X-Y : un très bon coup
Et c’est reparti, la science a une fois de plus permis de faire une (INCROYABLE!) découverte, OUAIIS ! Le battage médiatique n’est en rien surprenant. Les articles et reportages à ce sujet fleurissent sur le web ainsi qu’à la télévision. Mais ce show médiatique pourrait-il également être lié au fait que l’article décrivant ces travaux de recherche a été publié à quelques jours du lancement officiel de SYNTHORX, l’entreprise de biotechnologie qui en est dérivée ? Très bon timing et bonne pub pour SYNTHORX, qui va avoir besoin de convaincre aussi vite que possible de l’intérêt d’investir dans cette découverte pour les développements à venir, et il y a sans aucun doute du pain sur la planche à ce sujet ! En réalité, c’est probablement lorsqu’elle est bien financée que la biotechnologie est convertie le plus rapidement en applications vraiment utiles.

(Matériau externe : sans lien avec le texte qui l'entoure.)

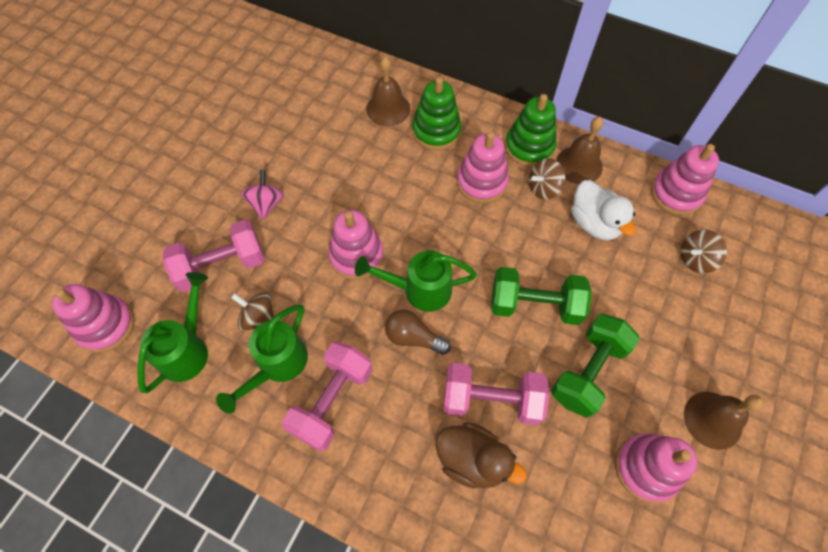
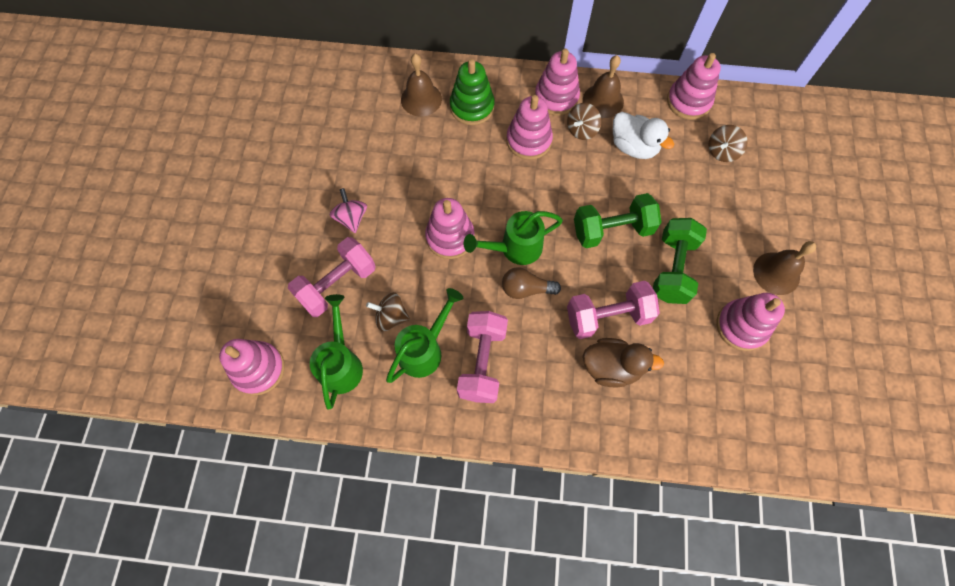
camera: 20 degrees left, 5 degrees up
(277, 365) = (424, 349): green watering can -> green watering can turned 150 degrees counterclockwise
(529, 147) = (556, 97): green stacking toy -> pink stacking toy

La science, et c’est merveilleux, joue un rôle très important dans notre société, même si les médias en font parfois un peu trop. Soyons réalistes : la recherche de qualité prend du temps. Il va falloir trimer pendant longtemps avant que quelque chose de vraiment utile ne découle de tout ça. C’est bien pour cette raison qu’on ne décerne les prix Nobel aux scientifiques que plusieurs décennies après leur découverte inédite, parce qu’on est juste incapables de savoir à quel point quelque chose va être utile à l’avenir. Si toute cette attention est bien méritée au regard de la quantité et de la qualité du travail scientifique qui a mené à cette découverte, nous n’en connaîtrons pas les débouchés avant longtemps. On n’est donc pas près de rencontrer un petit homme gris à l’ADN sauce “X-Y” (pas tout de suite en tout cas !).